They came by descent from Maria, Lady Nugent, wife of Sir George Nugent (1757-1849). Sir George's long CV includes a troubled two years as commander-in-chief of the British army in India from 1811-13. Collectively they quadrupled estimate to sell for a total of £420,000.
Since the art historian Mildred Archer began writing on the subject in the 1950s, the part-Mughal, part- European paintings produced by 18th and 19th century Indian artists for officials of the East India Company have been known as ‘Company School’ works – an English translation of the Urdu term Kampani qalam.
Some of these miniatures are precisely those mentioned in Lady Nugent’s diary published as Lady Nugent’s East India Journal edited by Ashley L Cohen (2014). In an entry from Calcutta dated April 24, 1812, she wrote: "Went out in the evening, in a tonjon, for the first time – the cavalcade was very curious – 24 men attended me – I mean to have a drawing of this procession, so I will not describe it. Very unwell in the evening.” The large 18in x 3ft 2in (45 x 95cm) painting she commissioned was estimated at £8000-12,000 but sold at £50,000 (plus 25% buyer’s premium).
India proved an unhappy sojourn for the Nugents. A falling-out with the new Governor General, Lord Moira, was followed by a quick and humiliating demotion and the decision to leave. The cultural complexities of the country were also unsettling for a couple more familiar with colonial America and the Jamaican plantations.
Sold at £42,000 was the 19in x 2ft 6in (48 x 74cm) scene titled The Hook-Swinging Festival (Charak Puja) in Murshidabad. This annual ritual was a form of worship to the female deity Mari-amma. A devotee was beaten on the back until the flesh was numbed, raised by hooks and swung around on a gibbet.

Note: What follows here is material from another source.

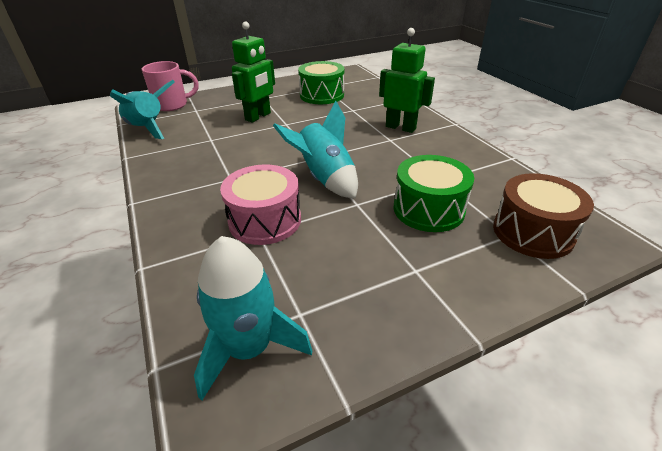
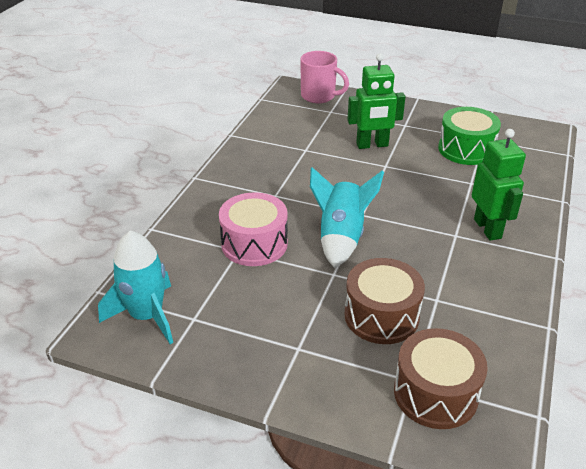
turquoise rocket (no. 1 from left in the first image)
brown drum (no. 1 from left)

Lady Nugent found it shocking, writing on April 11, 1814: “We have been to the Poojah, and a most disgusting sight it is; and melancholy indeed to think, that human beings should so torment and degrade themselves, from a false idea of religion.”
However, she chose to own two pictures of the rite – another by the Patna artist Sewak Ram took £15,000.
Perhaps the most bizarre of group was that depicting the Hindu ascetic Jura Geer Berah Geer. The fakir was something of a celebrity in northern India, practising a macabre Tantric rite that involved disembowelling a sheep with his teeth.
The Nugents' 13 x 20in (33 x 50cm) example dated c.1800 has an inscription glued to the backboard A Hindoo eating a whole sheep alive. An unsettling image, it was also the most expensive at £60,000.